Buzz Update What’s in store for steel stocks? TOU

Buzz Update What’s in store for steel stocks?

What’s in store for steel stocks?

The export duty levied on steel products (15 per cent) and iron ore (45-50 per cent) last week saw steel stocks falling steeply on Monday. Amid a strong growth in Indian steel production (25 million tonnes per annum were added in the last five years to touch 120 mtpa in FY22), the prospect of falling utilisation and prices looms ahead. This explains the sharp correction in the stocks.

Among Indian companies, SAIL, which has the maximum domestic focus, witnessed steel export contribution rising to 9 per cent in FY22 from 4.5 per cent in FY19. According to a report by Axis Securities, Jindal Steel and Power has the highest revenue mix from exports, at 35 per cent, in FY21, followed by JSW steel at 31 per cent (9MFY22) and Tata Steel at 14 per cent for FY22. But irrespective of revenue mix, domestic prices will decline because of excess domestic supply, and export margins will be under pressure for these companies. This also explains share price declines on May 23-24 when SAIL declined by 11 per cent, followed by Tata Steel (14 per cent), JSW Steel (15 per cent) and Jindal Steel by 18 per cent.

Post-Covid steel export

Steel exports grew 25 per cent in FY22, which exceeds the 18 per cent growth in domestic production during the period. Before the outbreak of the Covid-19 pandemic, export of iron and steel products stood at ₹ 14,765 crore during January-March 2020; a matching performance was achieved in March 2022 alone, at ₹ 14,500 crore. The peak, however, was in August 2021, at ₹ 18,300 crore. Exports (by value) grew consistently every month, averaging 77 per cent year-on-year for the 23 months up to March 2022, after recovering from the Covid-induced decline in April 2020.

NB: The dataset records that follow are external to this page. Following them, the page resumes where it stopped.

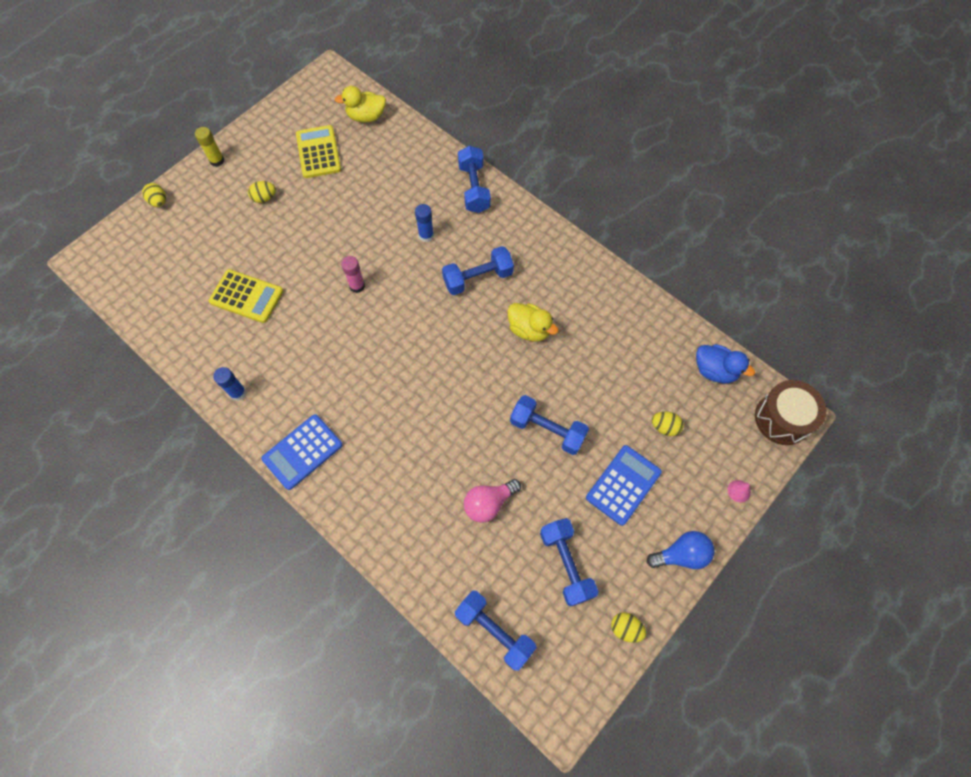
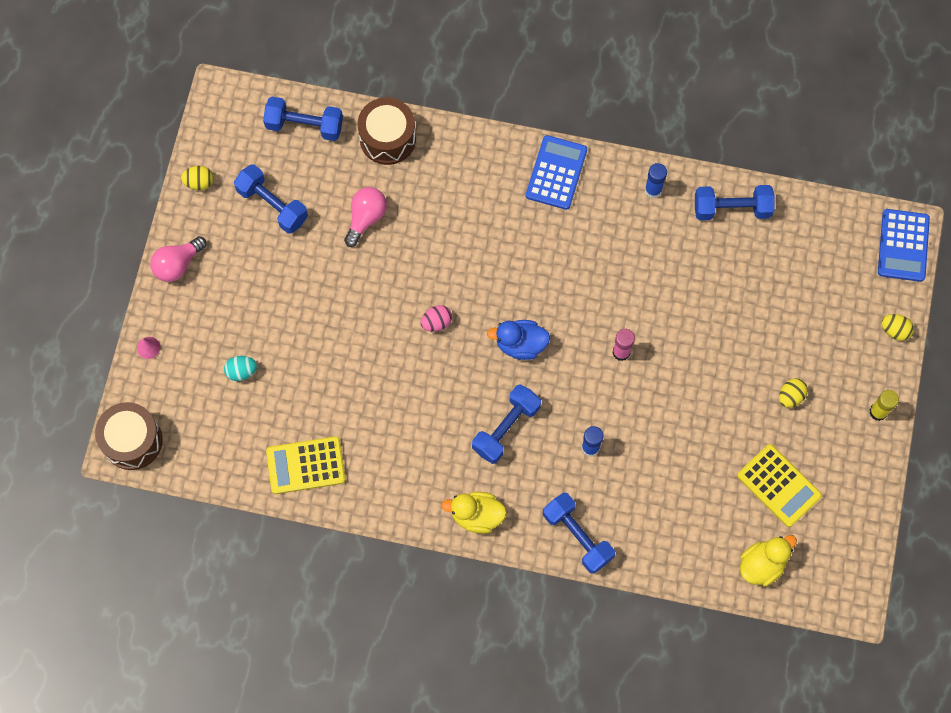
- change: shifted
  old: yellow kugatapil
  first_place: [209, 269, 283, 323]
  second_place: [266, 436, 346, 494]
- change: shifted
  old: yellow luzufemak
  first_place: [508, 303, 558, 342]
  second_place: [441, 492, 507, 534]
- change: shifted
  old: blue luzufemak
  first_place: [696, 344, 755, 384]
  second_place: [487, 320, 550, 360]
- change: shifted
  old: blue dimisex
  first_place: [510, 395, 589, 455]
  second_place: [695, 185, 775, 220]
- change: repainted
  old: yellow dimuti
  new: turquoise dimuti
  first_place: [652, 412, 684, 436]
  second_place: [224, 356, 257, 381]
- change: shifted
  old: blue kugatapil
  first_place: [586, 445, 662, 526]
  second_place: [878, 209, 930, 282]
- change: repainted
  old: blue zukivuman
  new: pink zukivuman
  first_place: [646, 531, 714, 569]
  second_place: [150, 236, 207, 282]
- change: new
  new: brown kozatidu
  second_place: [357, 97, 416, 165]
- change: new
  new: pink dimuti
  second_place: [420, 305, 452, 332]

Several factors contributed to the growth. China, the largest producer, accounting for more than half the world’s steel production, witnessed 10 per cent reduction in FY21-22 production and an export cap at 5 per cent, owing to environmental concerns. Among all the steel producing nations whose global market share increased as a result, India gained the most, at 80 bps, accounting for 7 per cent.

Price correction

The shortage from China and other major producers (Japan, Russia, Ukraine and South Korea) reflected in higher steel prices globally and domestically. The big stimulus provided by central banks, following the pandemic, may have also played a part in the excess demand, fuelled by excess liquidity. As slowing macro factors began to taper the price rally of steel in January 2022, the Russia-Ukraine conflict gave another impetus to prices from February 2022.

HRC (hot rolled coil) steel price has come off from ₹ 92,000 per tonne at the end of March 2022, after rallying from its earlier peak of ₹ 85,000 in November 2021. Local prices are expected to be in the range of ₹ 65,000-70,000 as of May 2022, right at the start of the duty imposition. As the export-import geographic mix emerges post duty imposition, there may be a scope for further correction in domestic prices.

Coking coal imports and energy prices remain at peaks and is the primary input concern for manufacturers, with only a marginal relief from import duty cuts of 2.5 per cent in coking coal. Correction in iron ore prices, which was ongoing even before the duty imposition, may provide a marginal relief. Iron ore prices corrected 21 per cent from the previous peak in June 2021 to ₹ 6,000 per tonne in March 2022. An additional 20 per cent duty imposition on export of iron ore may bring further relief.

Domestic demand

With the expectation of lower domestic steel prices, which bodes well for auto, real estate, infrastructure and other sectors, the recovery of domestic demand will be the key factor to look out for. Domestic demand lagged finished steel production by 1-3 per cent in FY19-21 and increased to 7 per cent in FY22. The higher interest rates for capital purchases where steel is used and a higher inflation eroding purchasing power will continue to impact domestic demand, which is recovering post pandemic.

Lower realizations, tepid domestic demand, and weak macroeconomic outlook can impact the capex plans of steel players, who were on a large capex drive until now. For instance, JSW steel had a capex outlook of close to ₹ 39,000 crore for FY22-24. Such capex plans may be reviewed after the unprecedented export duty hikes. The saving grace can be the lower financial leverage of most companies now. During this market cycle, companies had deleveraged, driven by cash inflows from a positive business environment over the last two years.